Лидия Калинина-Некрасова
 

    Поветрие последних лет – «домик в деревне». А ещё лучше - особняк или замок.  И толпы страждущих  горожан кинулись на лоно природы строить или покупать дома и домики.
  « Хорошо иметь  домик в деревне», -  слюнявила реклама, показывая полную сил старушку   с молочной продукцией от своей коровки.
«Да! Очень хорошо иметь домик в деревне», - иронично отзывалась моя матушка.  – Топить печки, колоть дрова, носить воду, проваливаясь  зимой в снег, иметь «удобства» на морозе. Летом - гнуться в три погибели на огороде!  И особенно хорошо держать коровку  тем,  кому  60+ или 70+»
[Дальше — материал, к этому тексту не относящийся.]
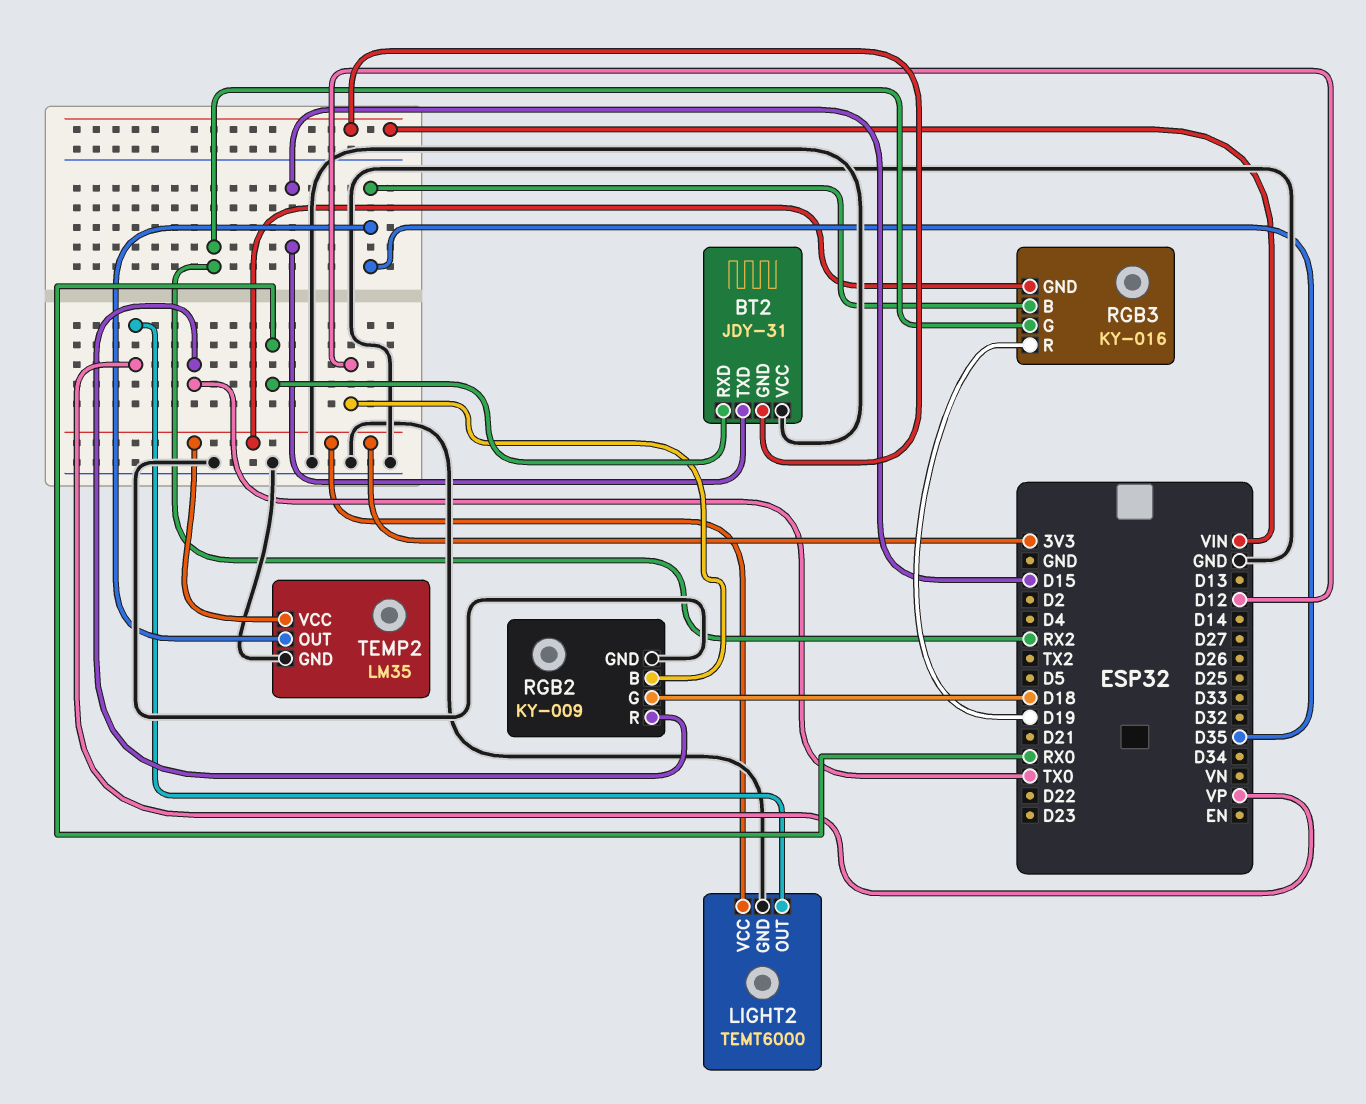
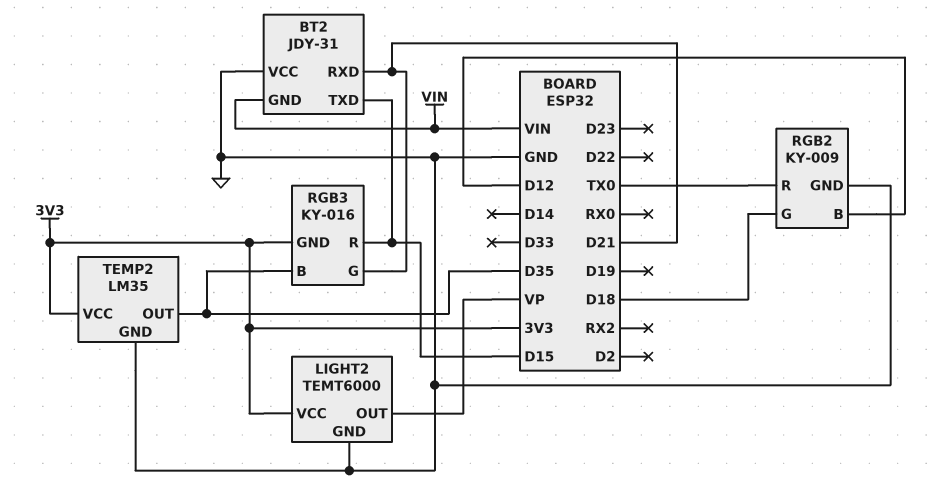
BT2 pin RXD: RX0 -> D21
RGB3 pin G: RX2 -> D21
RGB3 pin R: D19 -> D15

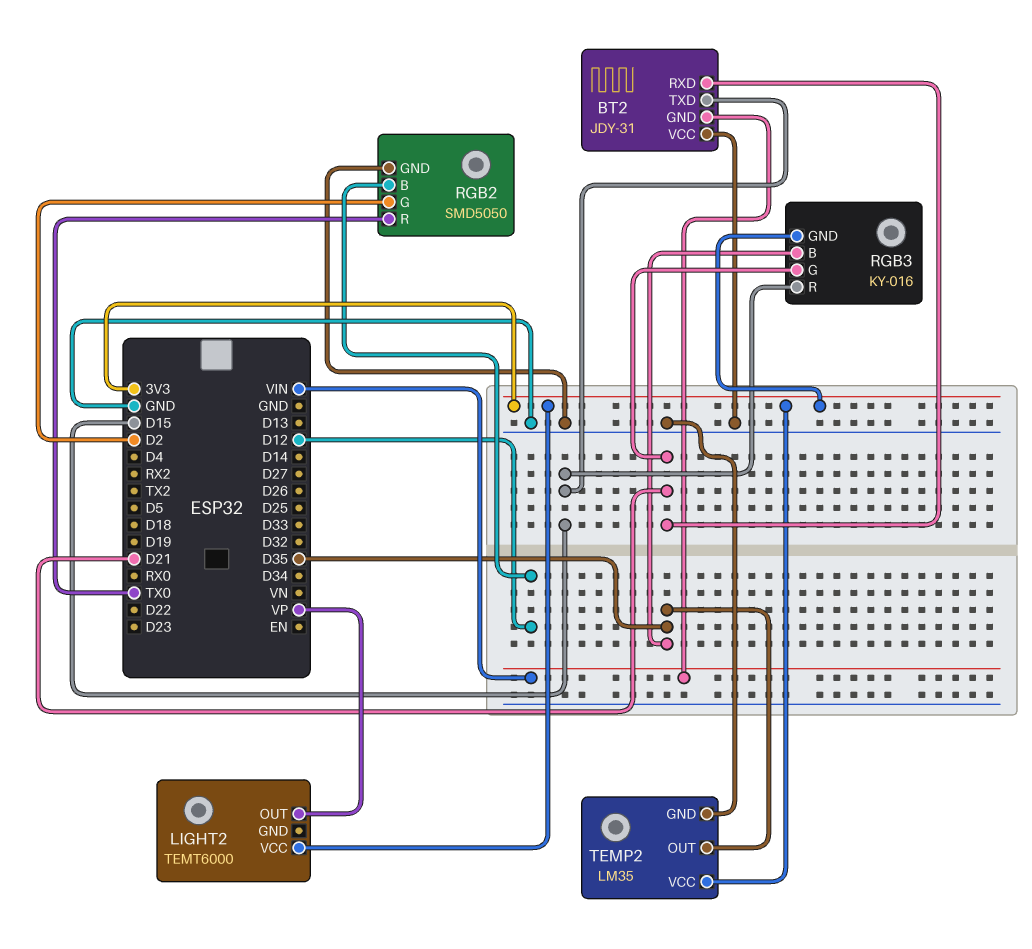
LIGHT2 pin GND: GND -> none
RGB2: KY-009 -> SMD5050
RGB2 pin G: D18 -> D2

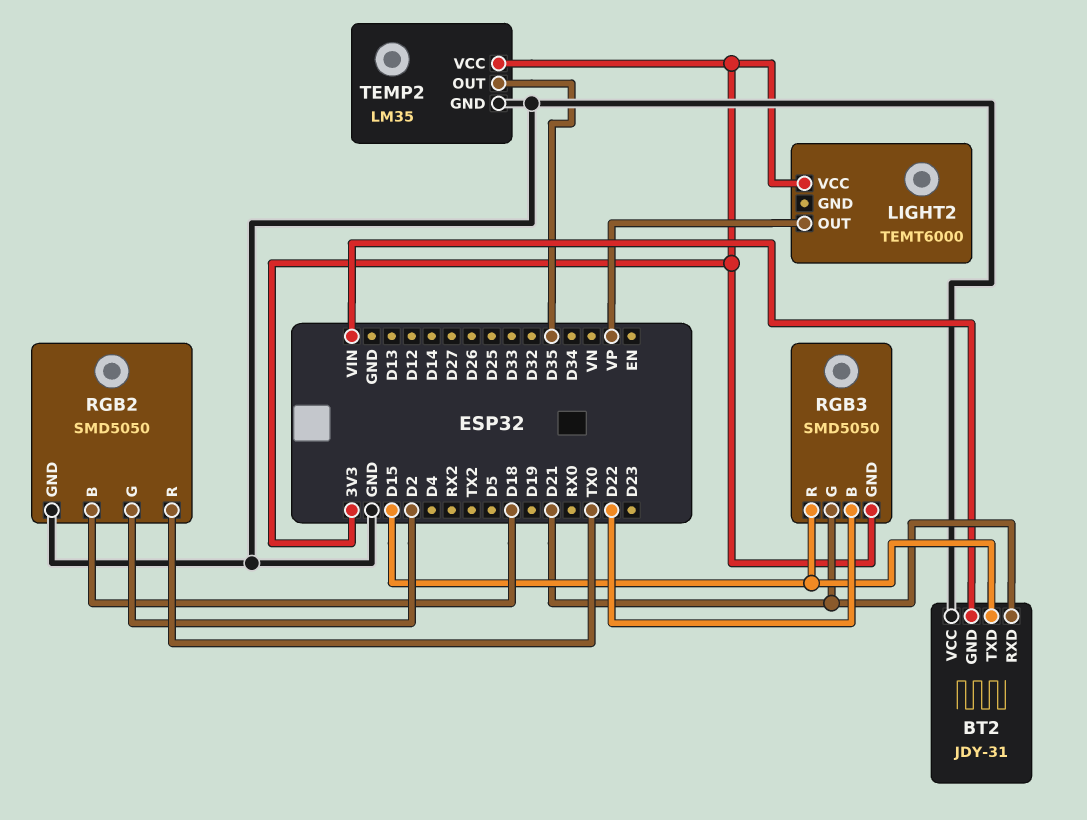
RGB2 pin B: D12 -> D18
RGB3: KY-016 -> SMD5050
RGB3 pin B: D35 -> D22

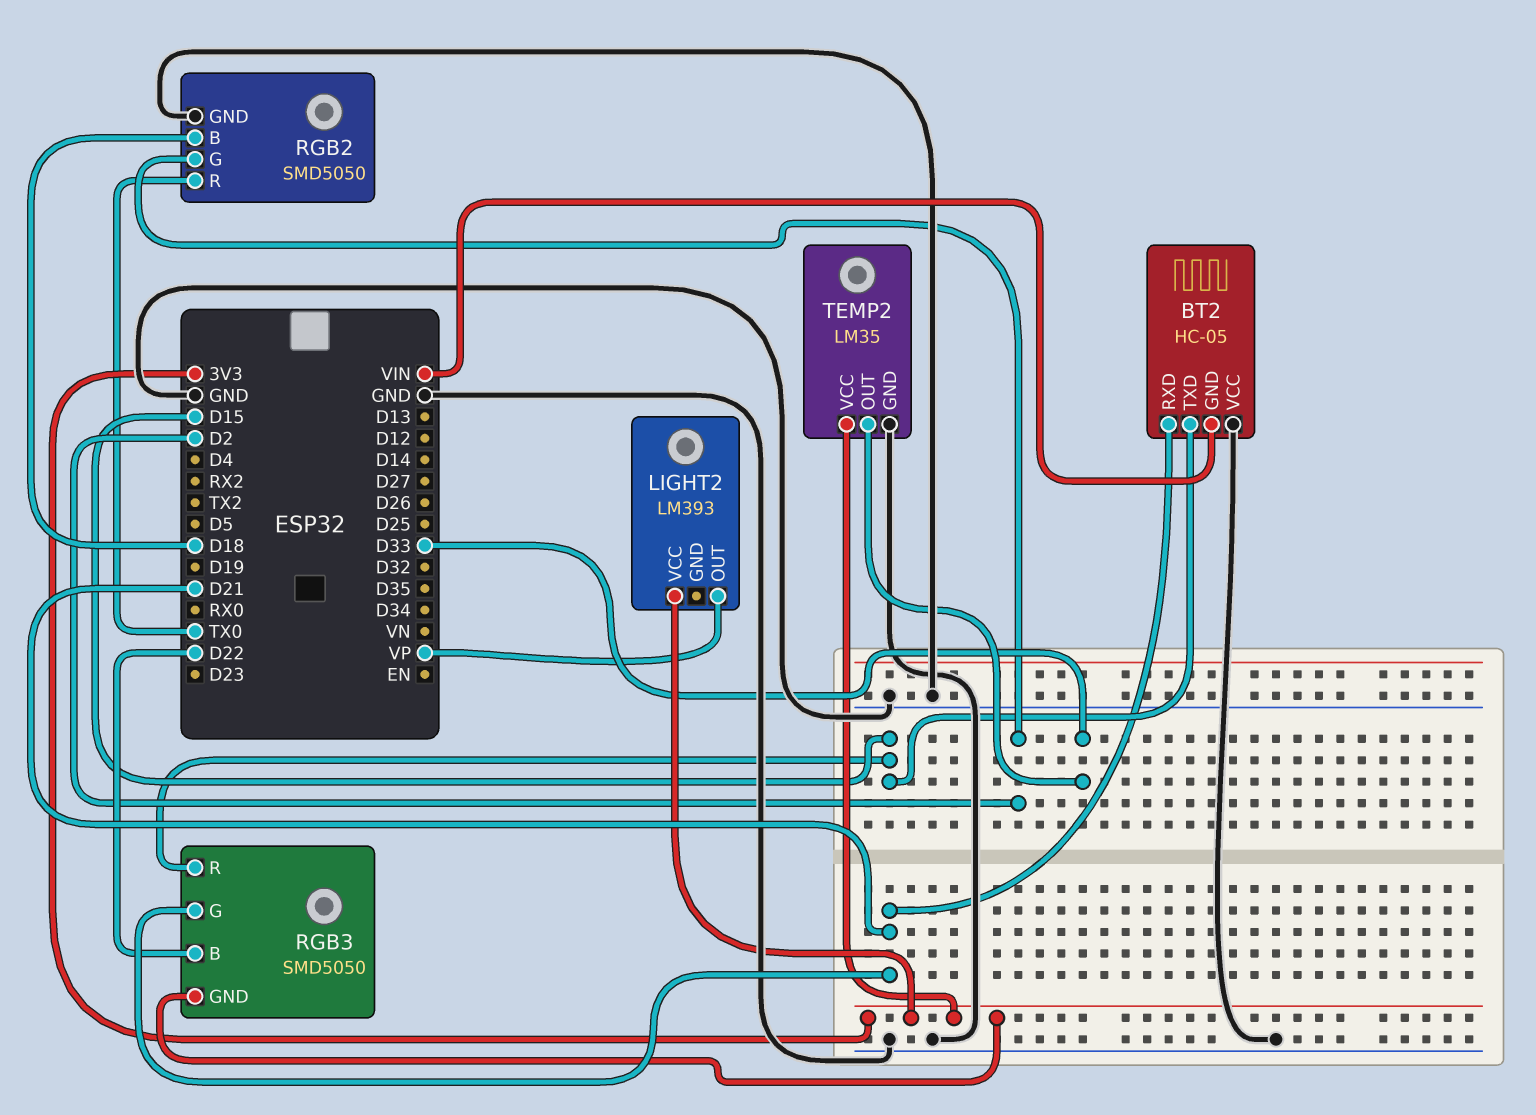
BT2: JDY-31 -> HC-05
LIGHT2: TEMT6000 -> LM393
TEMP2 pin OUT: D35 -> D33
    Те, кто «понаехали тут», в основном подавали «аборигенам» пример нового образа жизни: строили дома «в полтора этажа»,  сооружали бассейны под маркой  «курорт Заполярья»,  жарили шашлыки, устраивали в ДЕРЕВне салюты под девизом «SOS! Служба 04!»
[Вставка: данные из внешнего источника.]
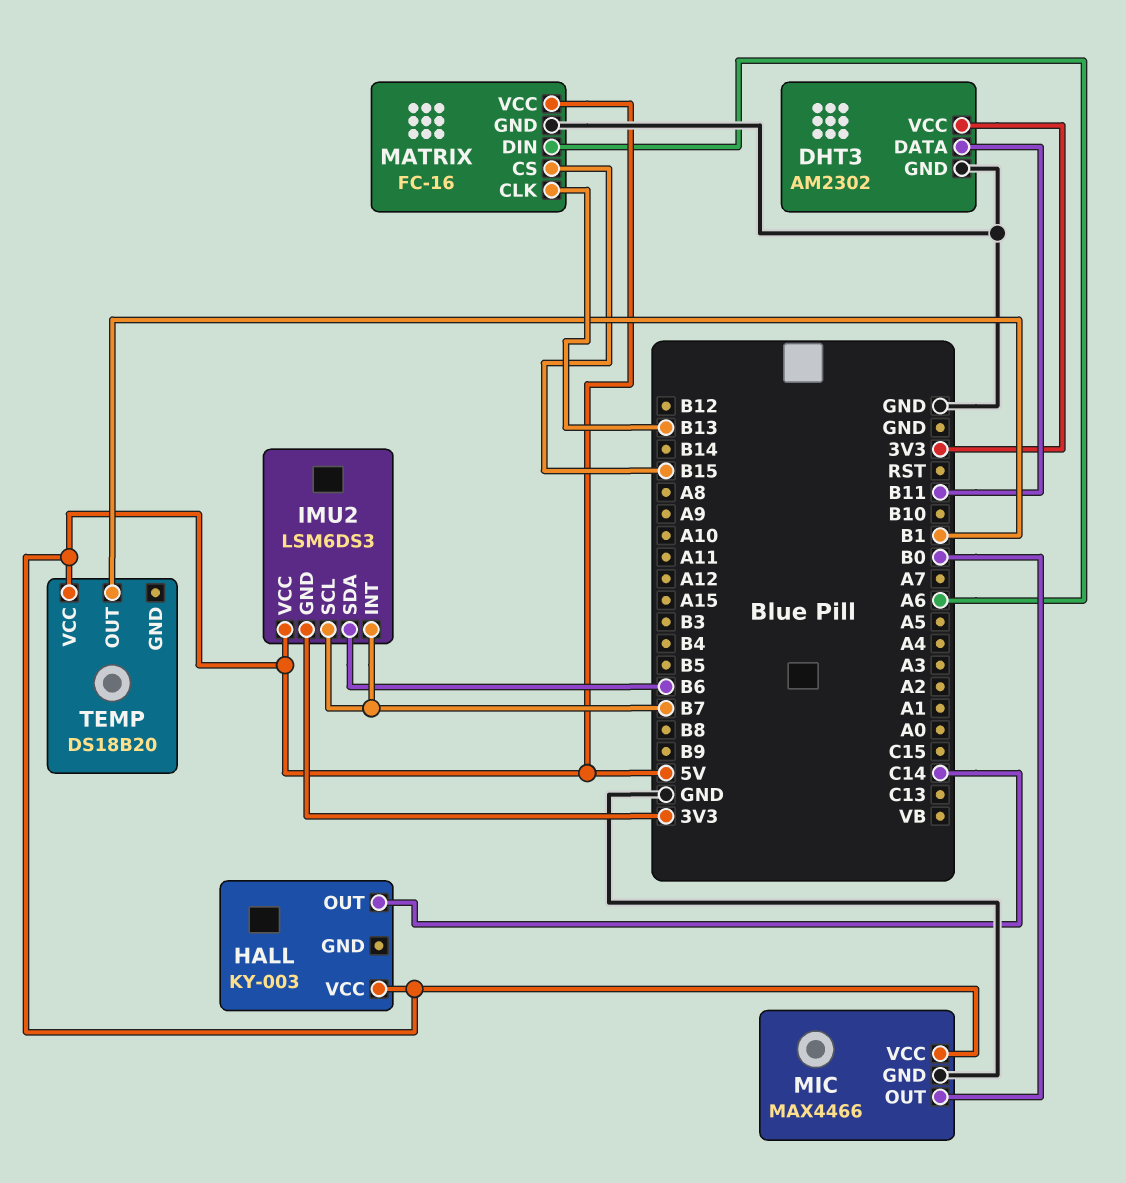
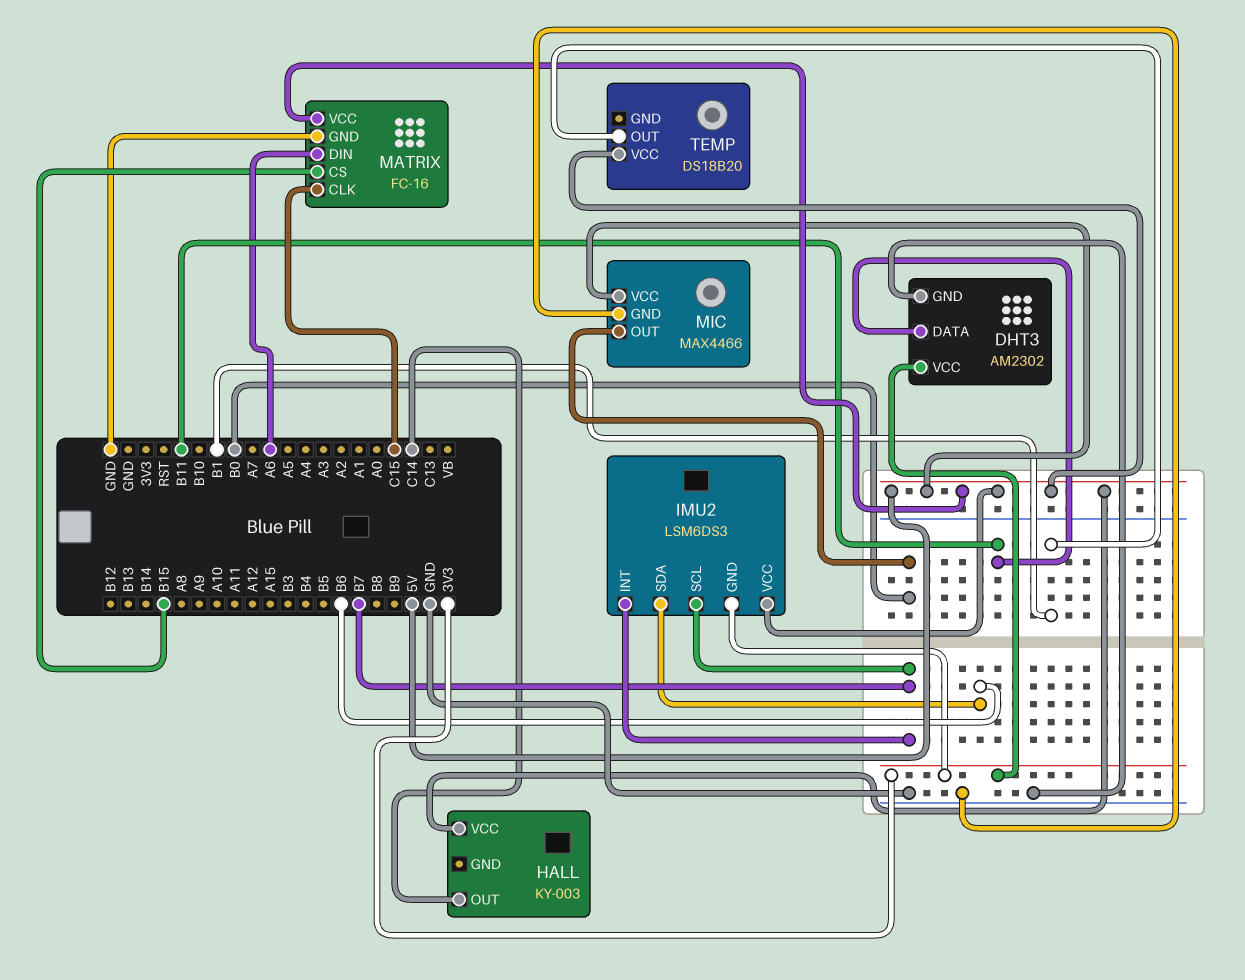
MATRIX pin CLK: B13 -> C15

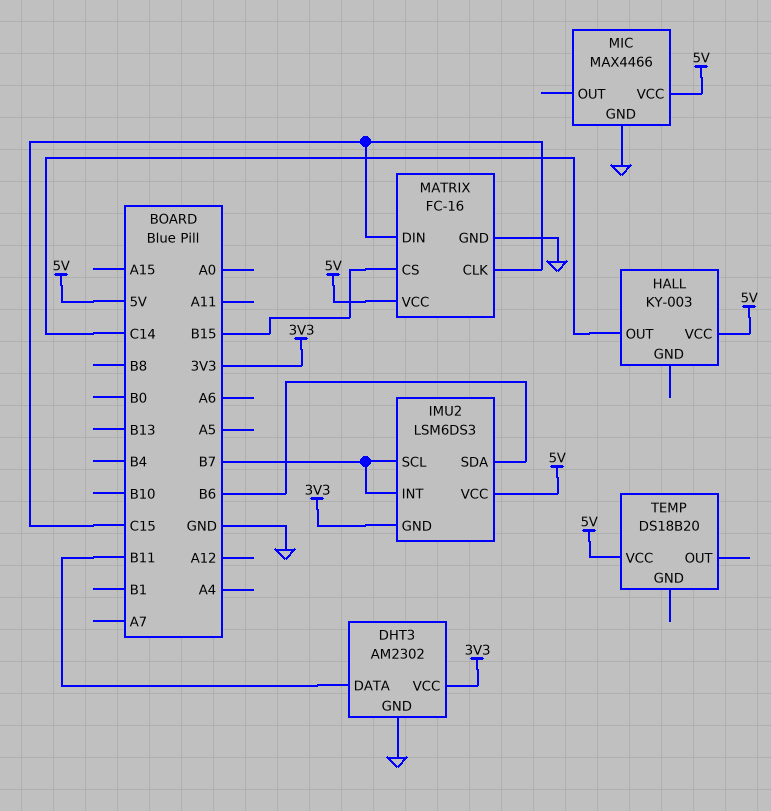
MATRIX pin DIN: A6 -> C15
MIC pin OUT: B0 -> none
TEMP pin OUT: B1 -> none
    В общем, демонстрировали пример «красивой» жизни.

     В одну из таких деревень прибыла некая  дама –Элеонора Львовна -  дама почти из Амстердама, а точнее,- из Первопрестольной. Сдав там жильё квартирантам  за приличные "тугрики",  купила за бесценок «домик в деревне» Правда, известное выражение "дама из Амстердама" имеет здесь другой смысл.  К Амстердаму Элеонора Львовна  имела некоторое отношение, как и к «кутюрной» Франции в том, что два её великовозрастных отпрыска обретались в тех злачных местах на  постоянной основе. Один из этих двоих субъектов,  с крысиной косой до пояса, вызвал у жителей русской деревни лёгкий столбняк.  Граждане мира, так называемые. (Париж и Амстердам, однако). Этот, не подлежащий критике факт,  вызывал у madam maman лёгкое головокружение от собственной значимости и чувство превосходства над примитивными деревенскими обитателями.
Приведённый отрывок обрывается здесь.